I’m treading very unsteadily, because I don’t know if this is an actual trend, or just another good day that’ll shatter all around me and leave me treading the glass barefoot. During what I think was very low but about to break out, I had a good day here and there. My birthday was all right. My anniversary was ok, and then she says some shit that breaks me. I chose to let her be this close to me. I chose to let her feelings affect my feelings. And I suppose the reverse must be true.
September 18: I decided to post this anyway because it was part of my trend line. But my computer, or its’ operator, did something stupid and lost half the post. I don’t even remember what she said. FSM, I wonder what the fuck I said or did or didn’t do to deserve her saying whatever it was. Why the fuck am I so fragile, when I can talk so tough?
I remember that it sucks not having cash sufficient to do what I want, like go all out for our anniversary or her birthday. I remember that when I’m depressed, not only does my mood stink, my words stink, I stink. I love her, that’s settled.

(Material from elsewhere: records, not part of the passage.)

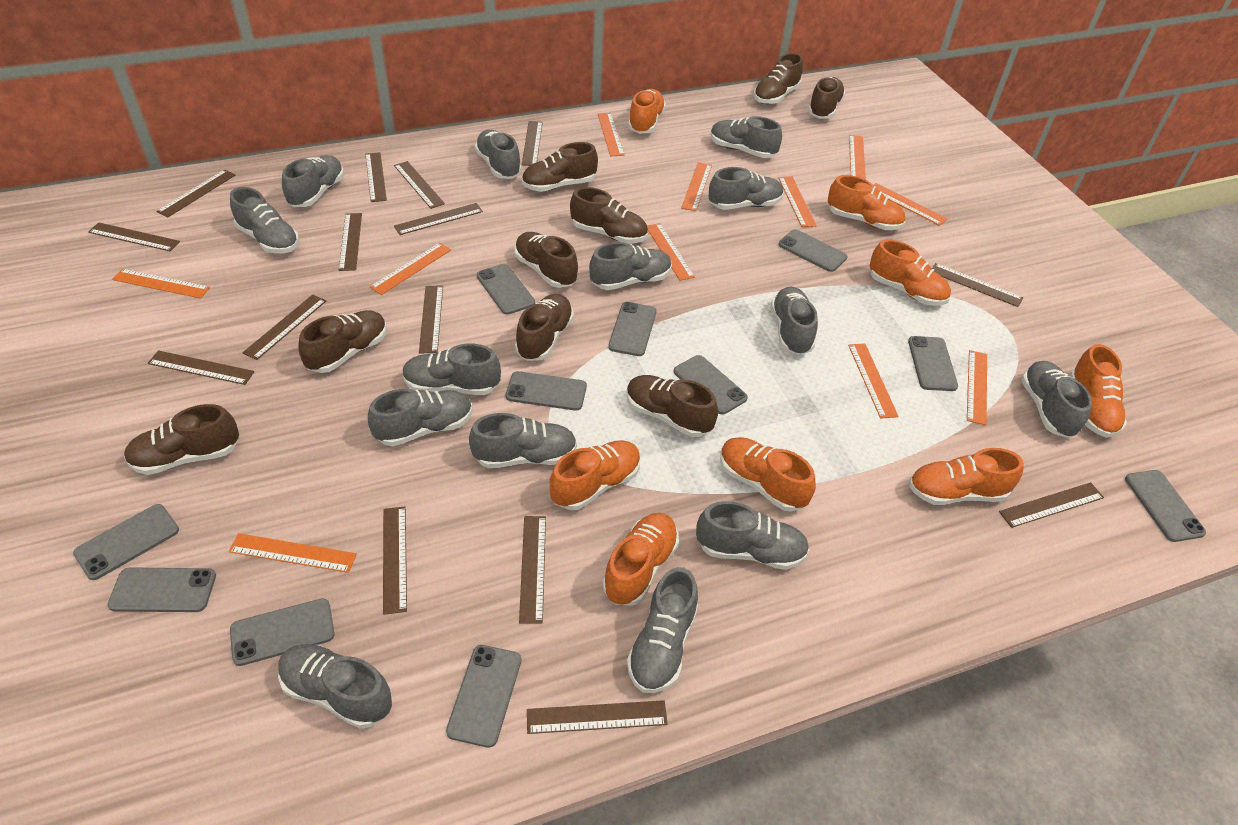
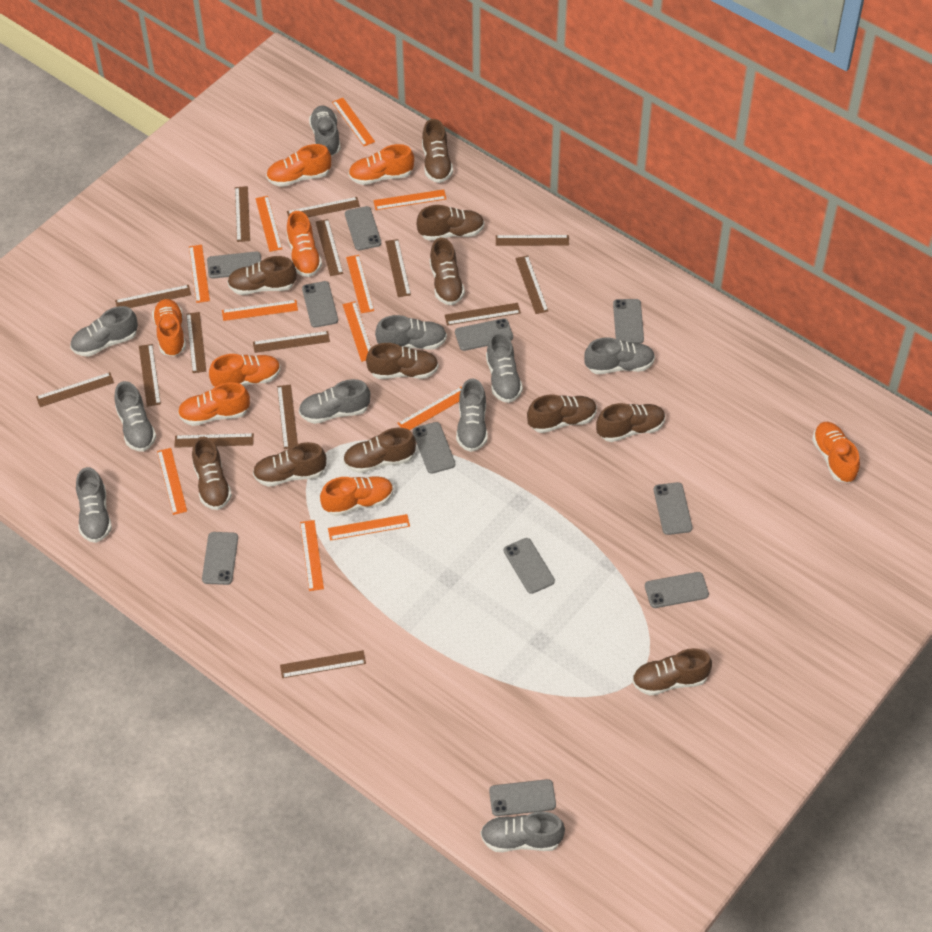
brown shoe: 9 -> 11
grey shoe: 14 -> 10

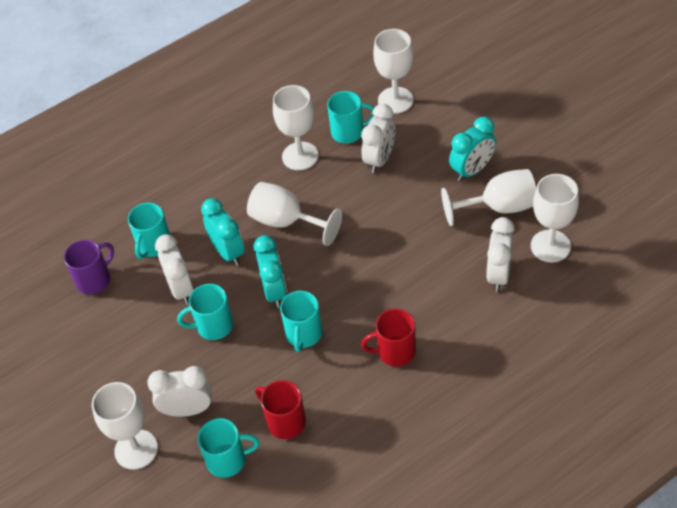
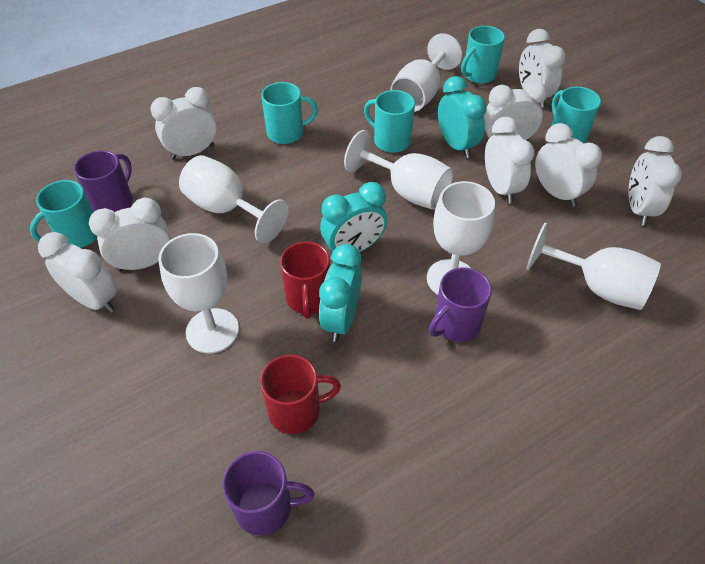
purple mug: 1 -> 3
white clock: 4 -> 8

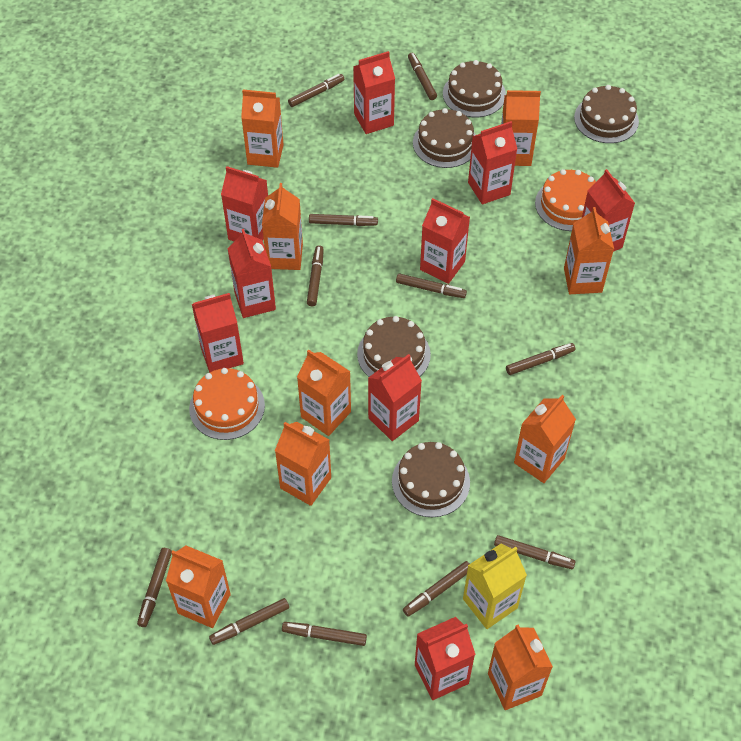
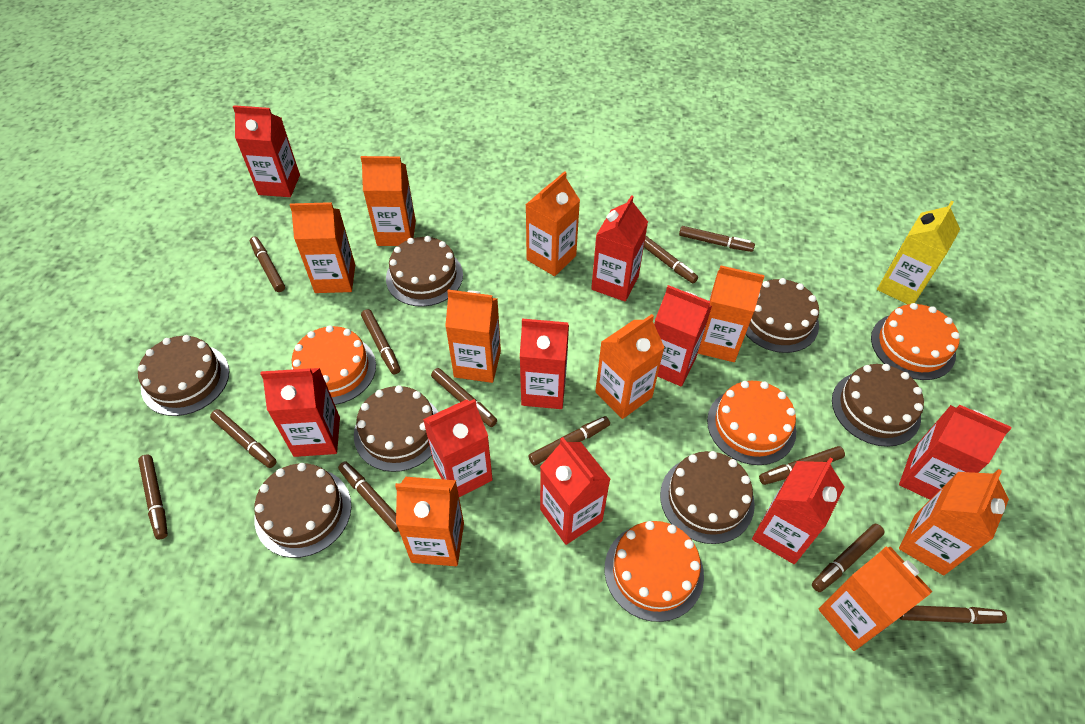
brown cake: 5 -> 7
brown marker: 11 -> 12
orange cake: 2 -> 4

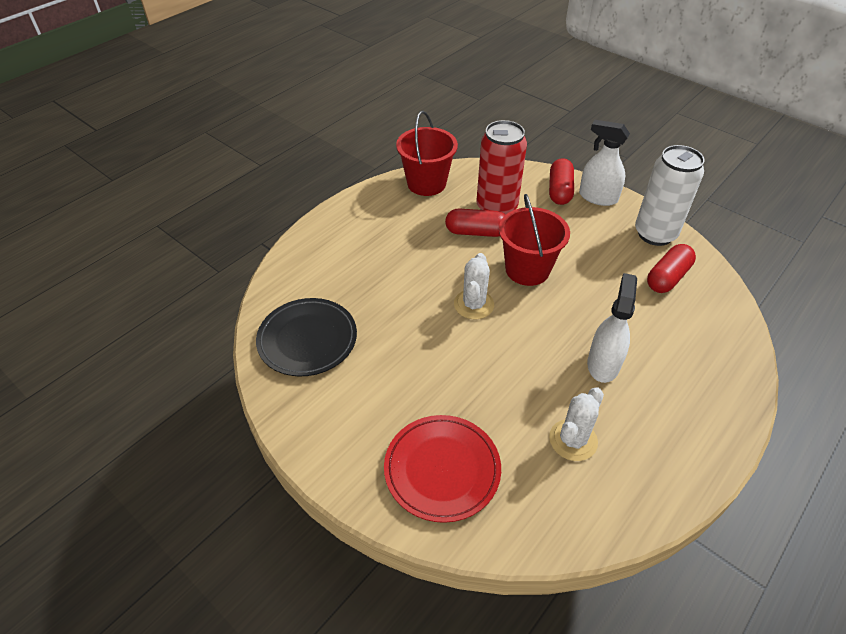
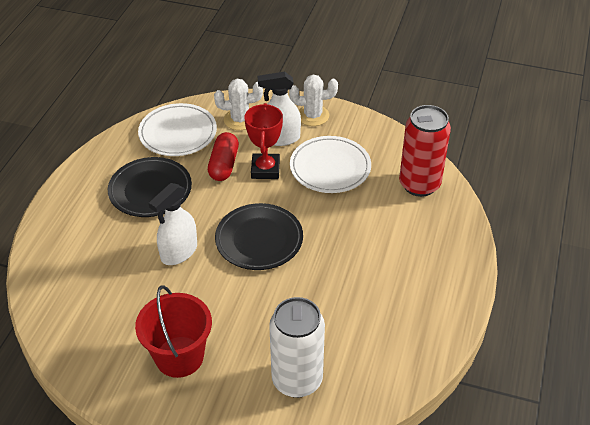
black plate: 1 -> 2
red bucket: 2 -> 1
red capsule: 3 -> 1
red plate: 1 -> 0
red trophy: 0 -> 1
white plate: 0 -> 2

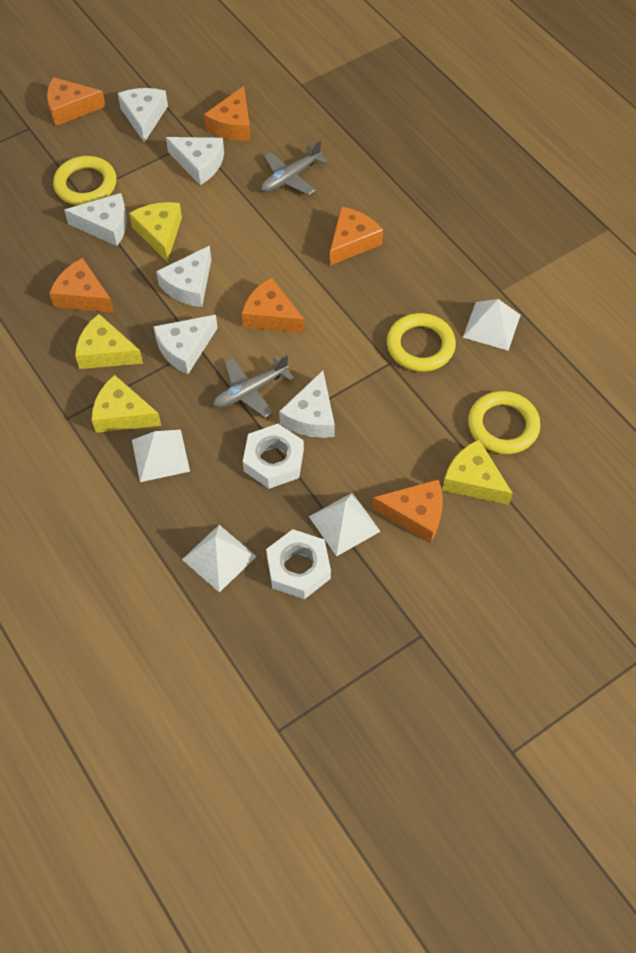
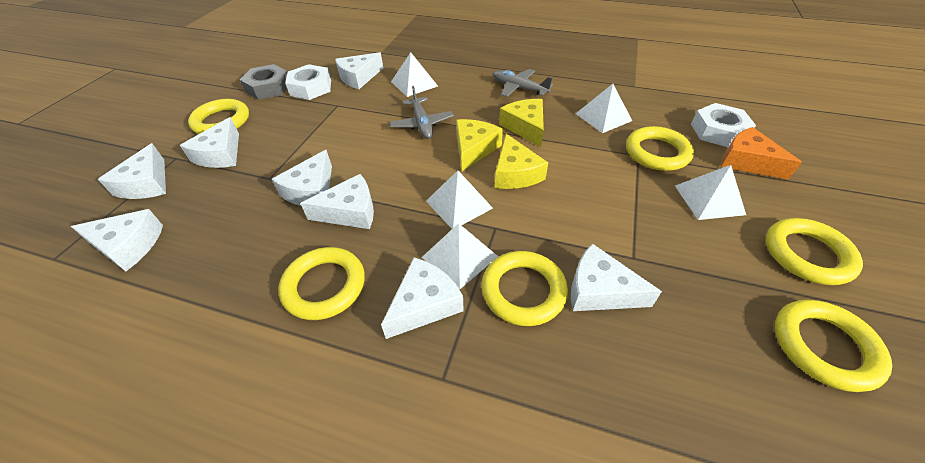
grey nut: 0 -> 1
orange cheese: 6 -> 1
white cheese: 6 -> 8
white pyramid: 4 -> 5
yellow cheese: 4 -> 3
yellow ring: 3 -> 6

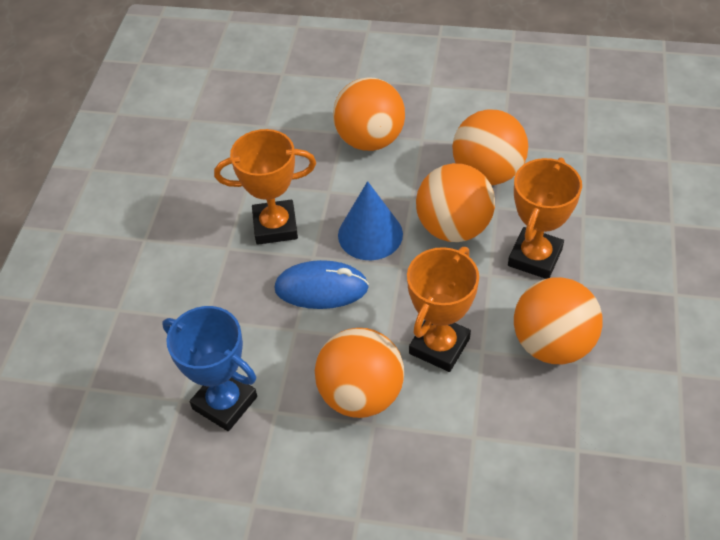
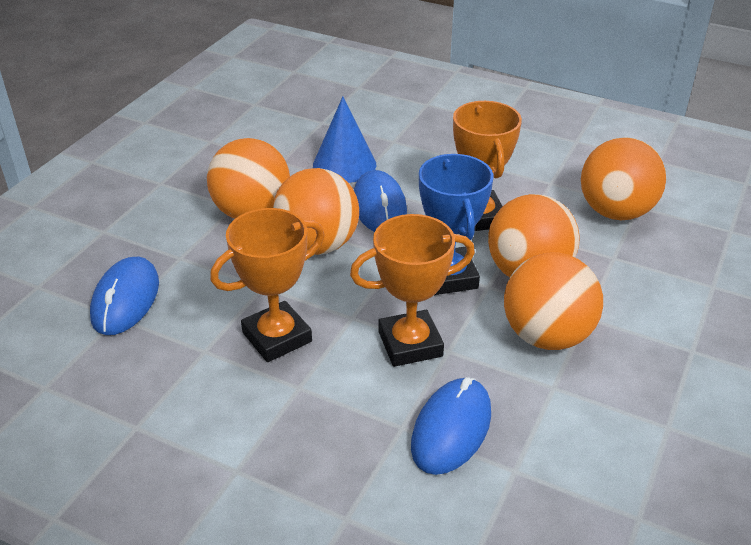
blue mouse: 1 -> 3

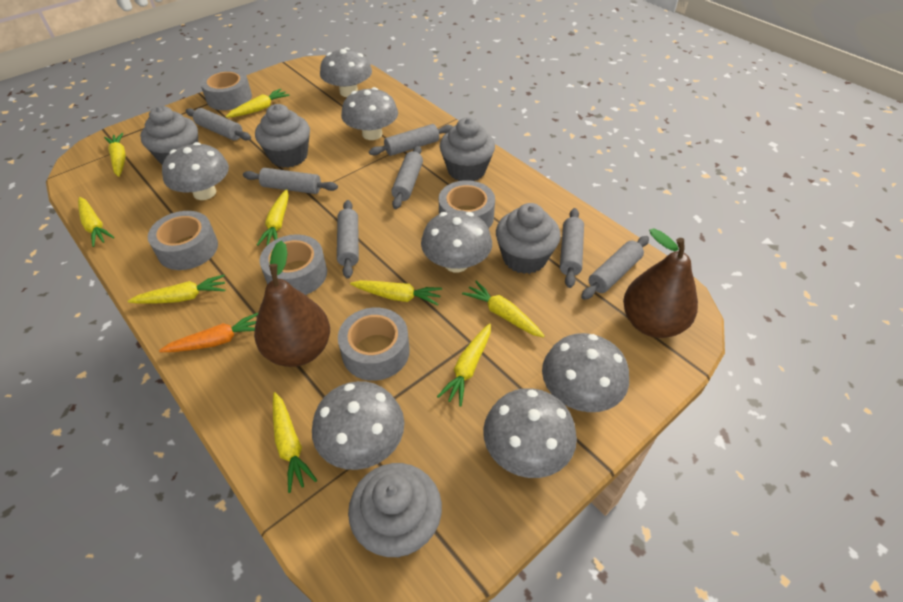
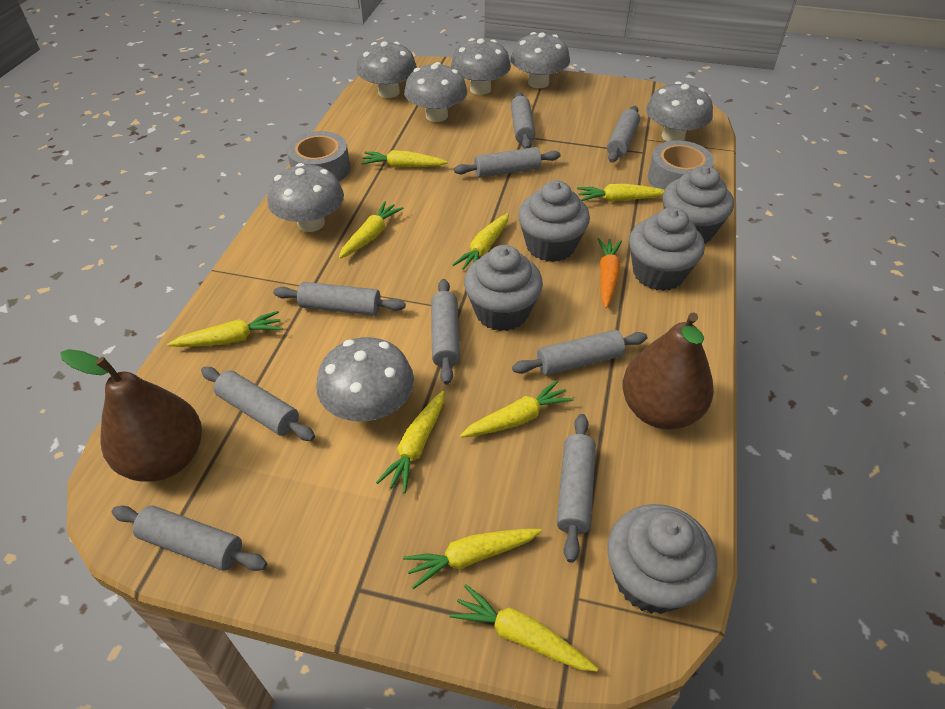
grey rolling pin: 7 -> 9
grey tape: 5 -> 2

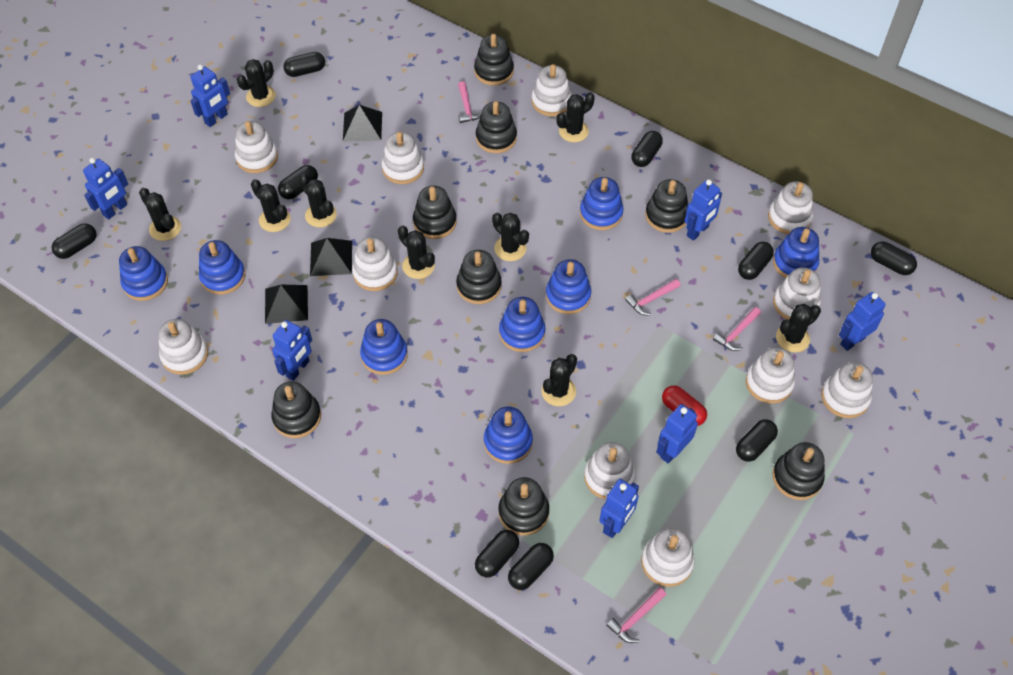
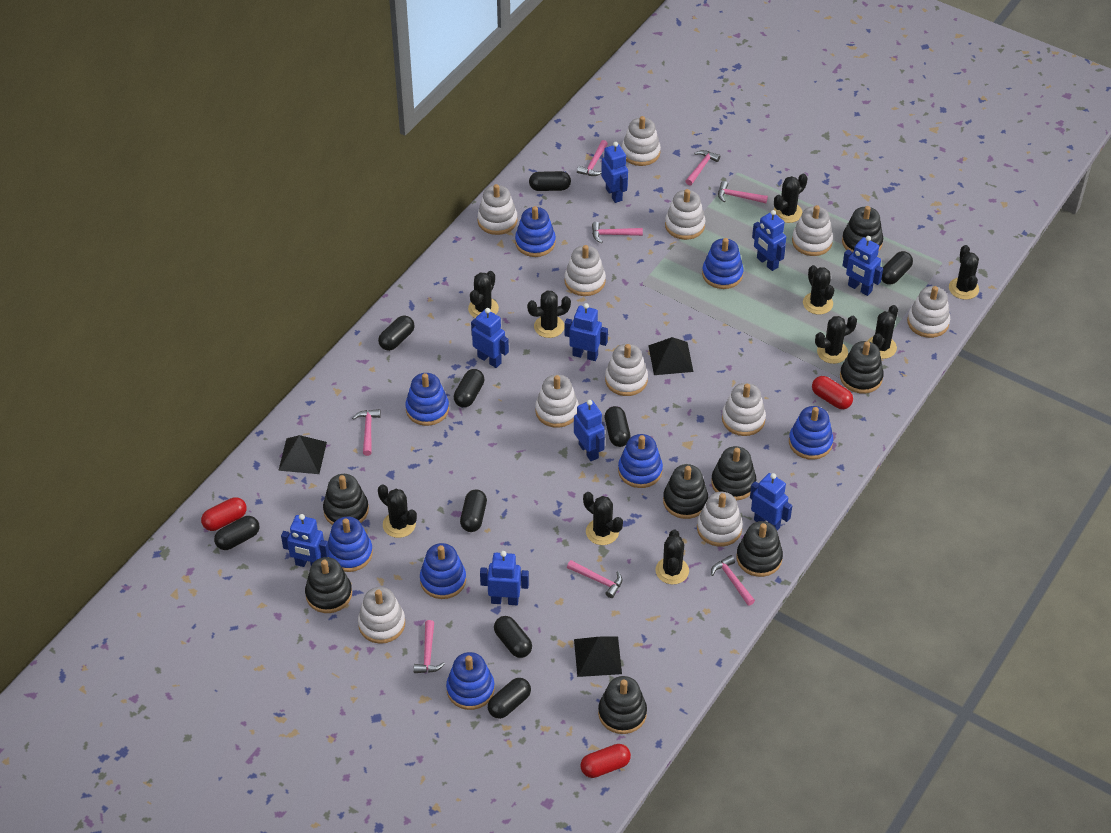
black cactus: 9 -> 10
blue robot: 7 -> 9
pink hammer: 4 -> 8
red capsule: 1 -> 3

Still up for debate are a few things.
1) will I love her like I know she needs to be loved, speaking it in ways she hears clearly, whether words are used or not, and
2) will she love me like I need to be loved?
I’ve scheduled a few stressful days ahead, and after they’re over and done with I can schedule some rest days and just figure out time to just be being, instead of all the doing. I’ll be away from her, which weirdly adds to my stress cocktail. Speaking of which, I’d love a drink, just to break from the stress even if just for a short time. But alas, I’ll be deferring that until Monday evening at least. I could handle it better if the waves had a shorter amplitude and a diminished frequency.
Q: Does everyfuckingthing in my life come in waves? WTH?
All I want to do is hold her gently, look into those eyes, and see what happens.
A: No. Interruptions and distractions don’t come in waves, they are continual but appear to occasionally decrease at random or when one or two of us are exhausted. The odds of actually getting to do what I want, see above under (Q), with willing mutual participation, are inversely proportional to stress level x the number of interruptions. Which means, the answer is no.
See you on the other side of the stress-storm.